2 min read

The Runway Is Shorter Than It Looks

The Runway Is Shorter Than It Looks
Photo by Jordi Moncasi / Unsplash

There’s a specific look founders get when I ask, “What’s your runway?” It’s part shame, part bravado, and part magical thinking. “Maybe a couple of months,” they say, casually, like they’re describing a parking ticket. Sometimes, the answer is worse: “We already ran out, actually.”

In these moments, I resist the urge to applaud. Not because I’m impressed—but because it takes a particular brand of optimistic delusion to mistake desperation for optionality.

Let’s be clear: you are always fundraising. Rounds don’t really “close”—they just rest. Like volcanoes. There is no finish line, no time when capital stops mattering, and no safe zone where you can relax into the fantasy that product-market fit is a force field. The clock is always ticking. And it’s usually faster than you think.

Too often, founders are sheepish in the ask. They request $500,000, thinking it’s frugal, modest, non-threatening. But here’s the dirty secret of early-stage finance: $500,000 is not a round. It’s a quarterly buffer. Maybe. That money disappears the moment you hire a couple of engineers, pay back some legacy debt (read: unpaid advisors), or—heaven forbid—realize you actually need to hire a regulatory consultant. Inflation is real. So are surprises.

That’s why I tell startups to ask for five million. Not because they’ll always get it. But because that’s what durability costs. Real runway—18+ months, real breathing room—costs real money. And if you’re not ready to raise that, then you’re not ready to scale.

More to the point, raising is not just about money. It’s about readiness. Your pitch materials should not be “in progress.” Your data room should not resemble a dropbox folder from 2019. Your cap table should not be a Jackson Pollock painting. If you can’t answer who owns what without squinting, you’re not investable. This isn’t about perfection—it’s about credibility.

I see it constantly: a startup just closed a round. Relief washes over them. “We’re good now,” they say. No, you are not. You are temporarily not dead. This is not the same thing.

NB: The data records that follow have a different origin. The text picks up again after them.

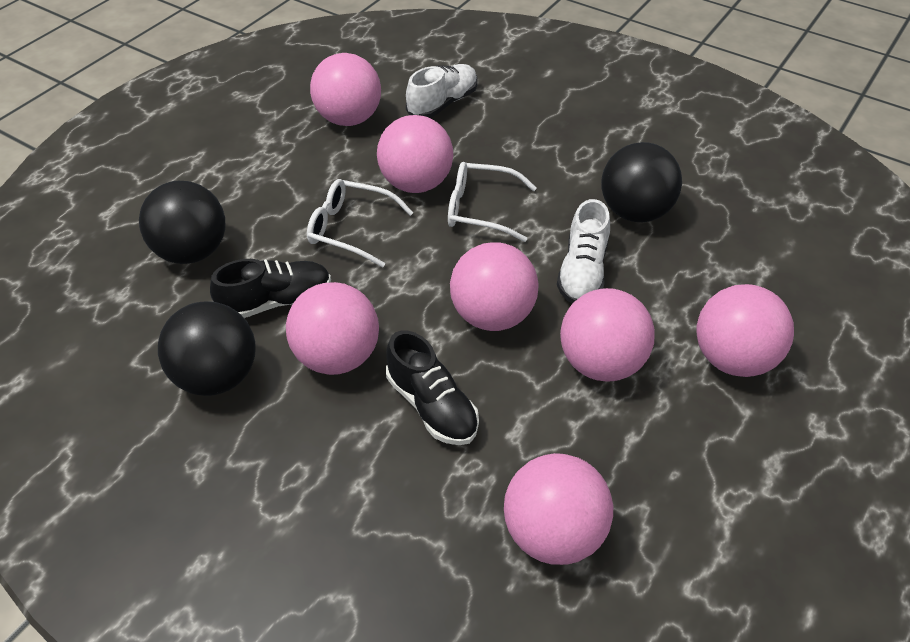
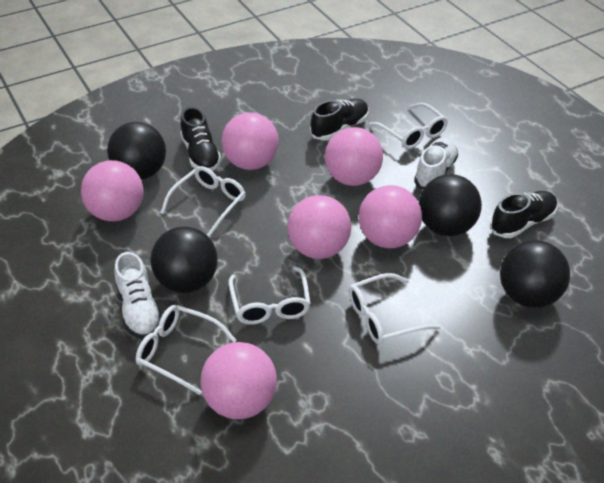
black ball: 3 -> 4
black shoe: 2 -> 3
pink ball: 7 -> 6
white glasses: 2 -> 5

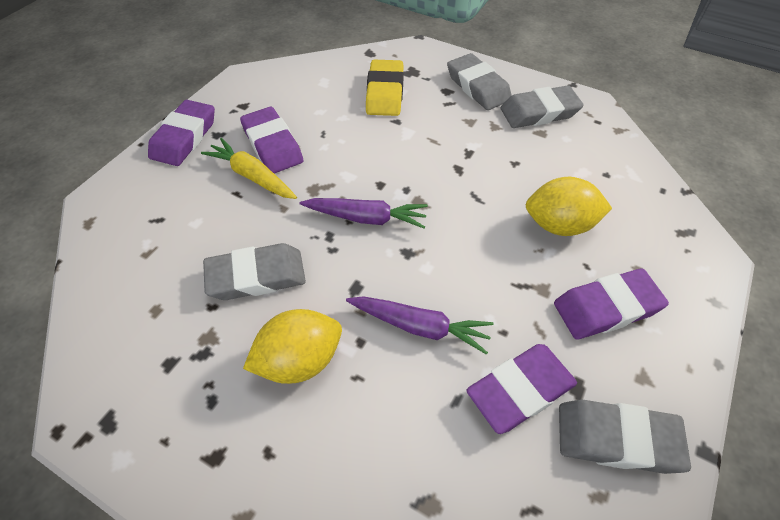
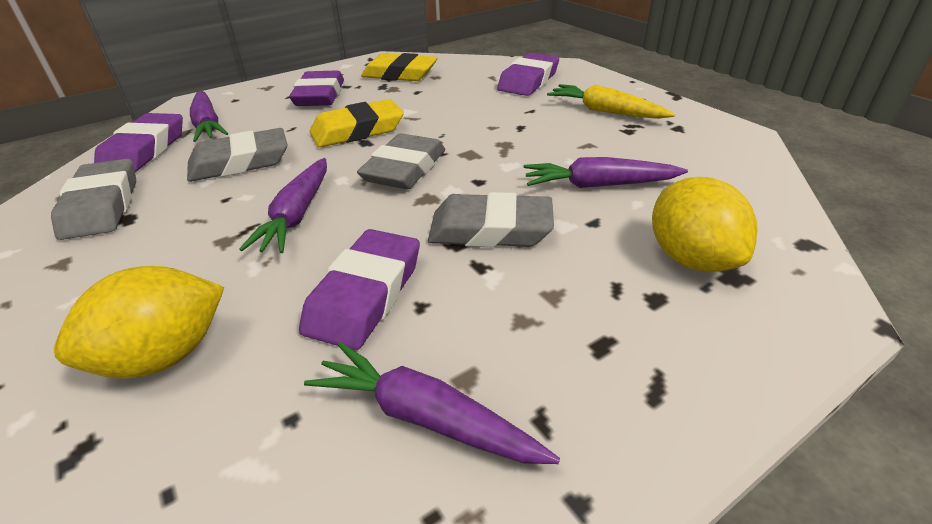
purple carrot: 2 -> 4
yellow eraser: 1 -> 2

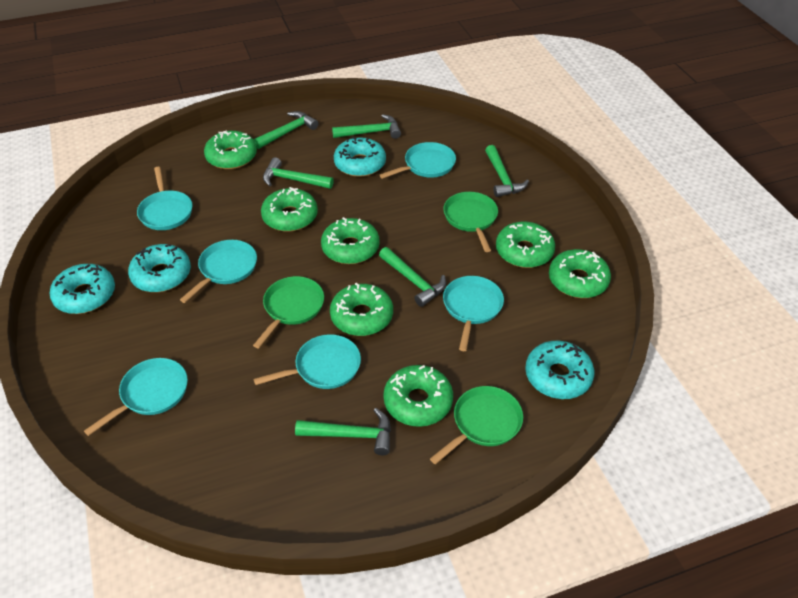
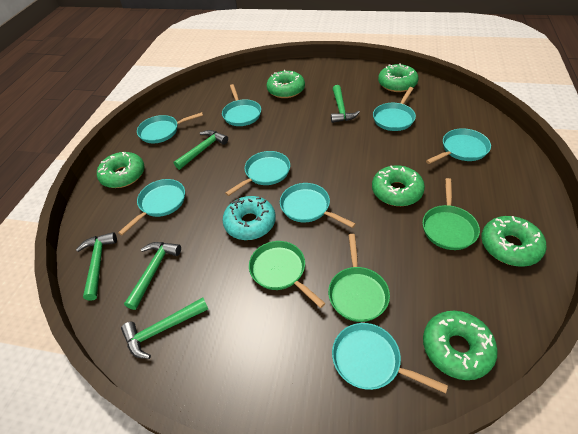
green donut: 7 -> 6
green hammer: 6 -> 5
turquoise donut: 4 -> 1
turquoise pan: 6 -> 8

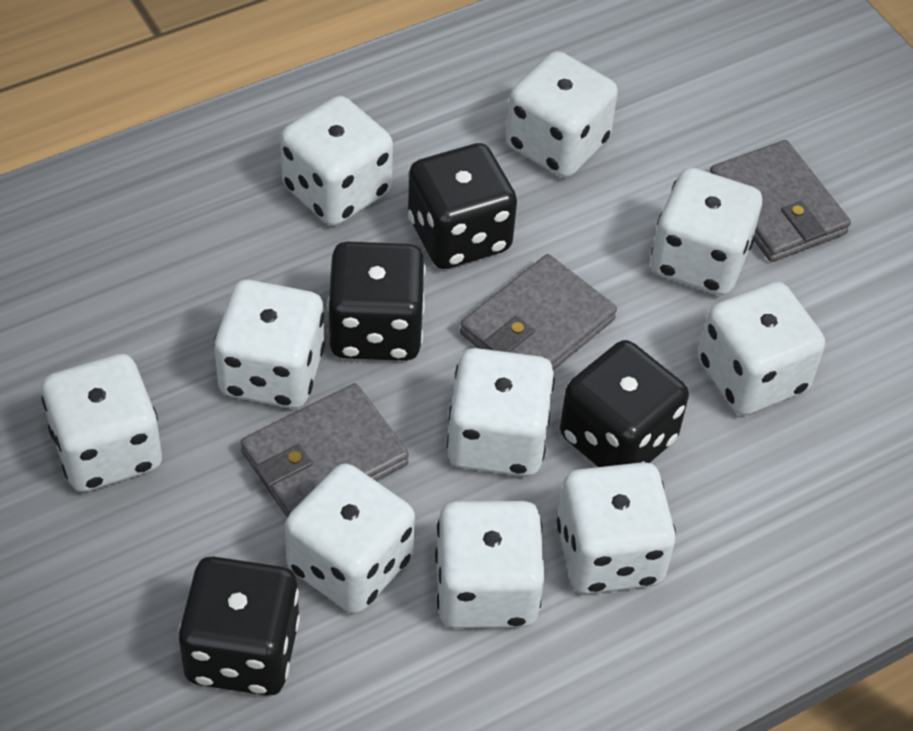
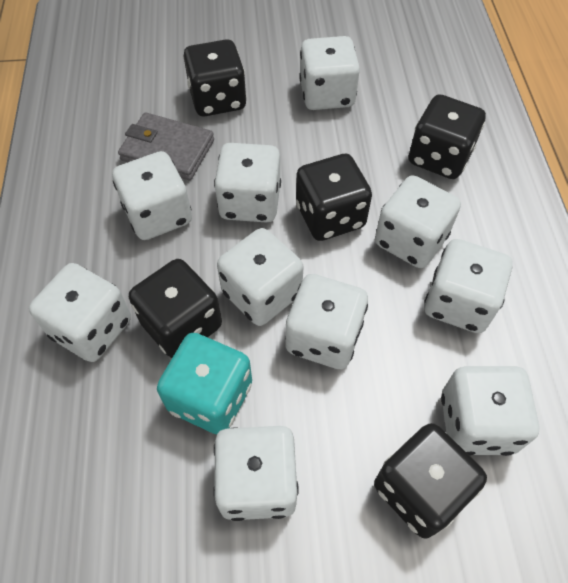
black dice: 4 -> 5
grey wallet: 3 -> 1
turquoise dice: 0 -> 1

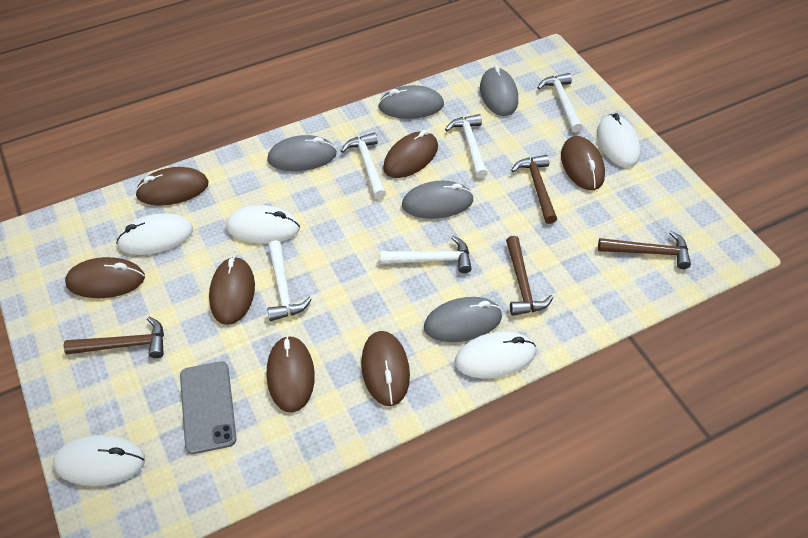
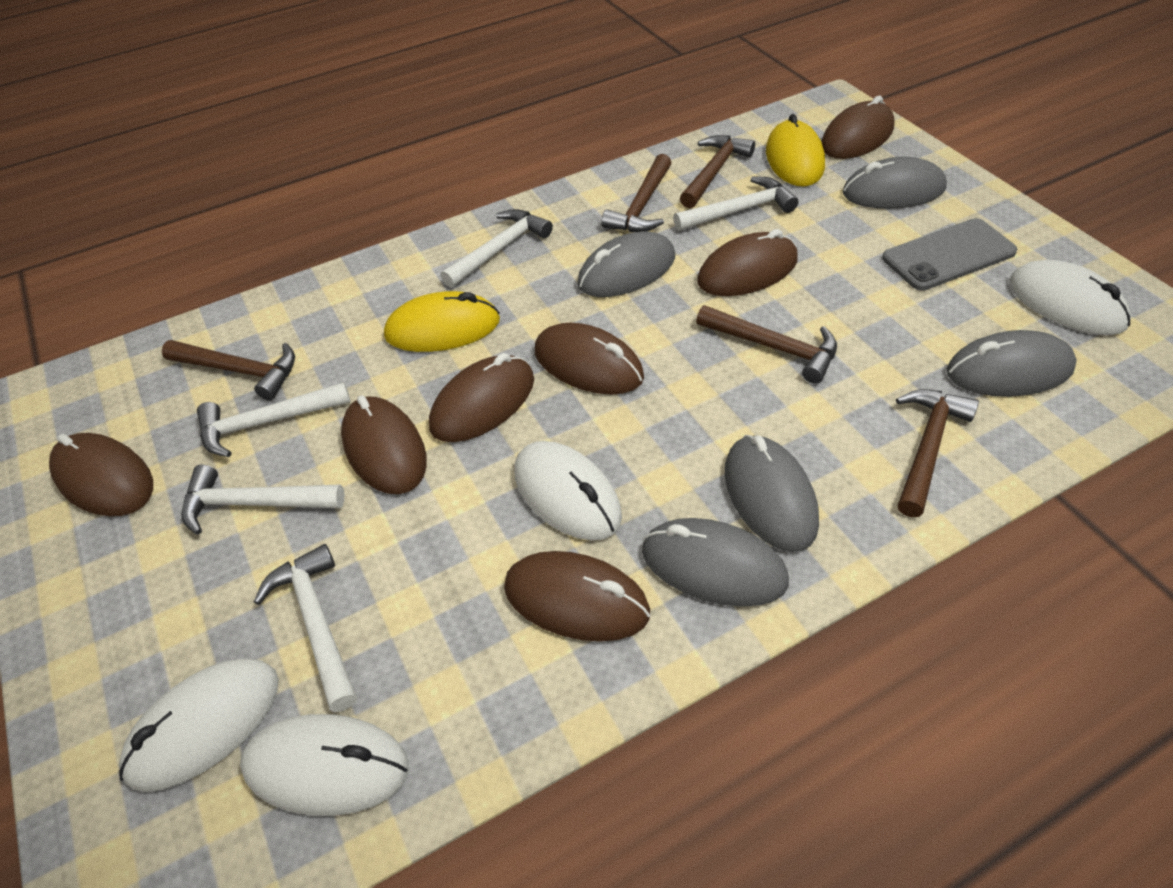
brown hammer: 4 -> 5
white mouse: 5 -> 4
yellow mouse: 0 -> 2

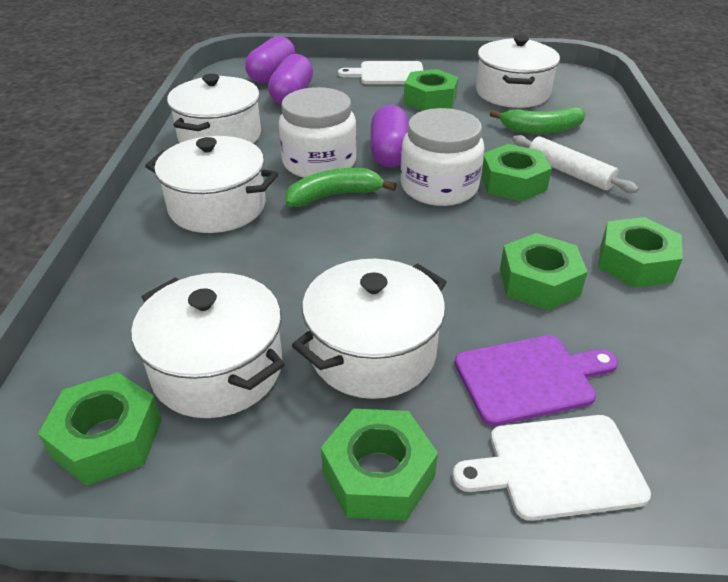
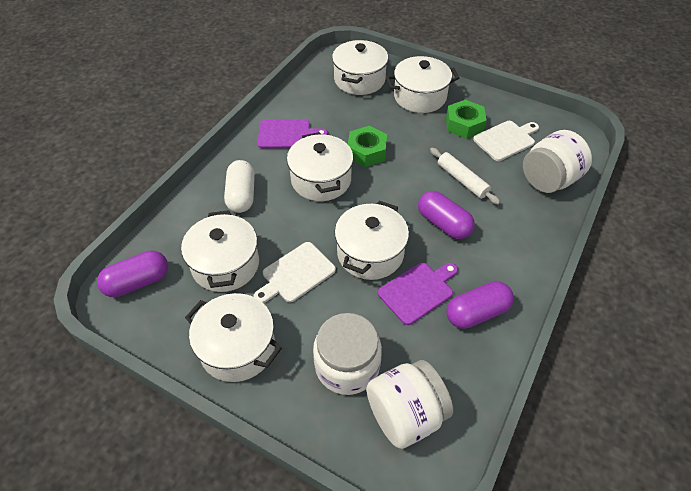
green banana: 2 -> 0
green nut: 6 -> 2
purple cutting board: 1 -> 2
white capsule: 0 -> 1
white jar: 2 -> 3
white pot: 5 -> 6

Public companies have to justify their existence every 90 days. Earnings calls, investor briefings, shareholder reports. It’s brutal. But it forces rigor. Founders can learn from this—not the burnout, not the bean-counting, but the discipline of constant capital narrative. Storytelling isn’t a luxury. It’s a survival skill.

Of course, this endless performance culture comes with its own dysfunctions. I’m not suggesting that every founder should live like a NASDAQ CEO. But somewhere between quarterly guidance and blind hope lies the golden rule of company-building: cash flow is oxygen. Everything else is noise.

So yes, have the vision. Build the thing. Dream the dream. But don’t forget to raise the money. And then raise it again. Because the runway is always shorter than it looks. And unlike airplanes, startups rarely take off just once.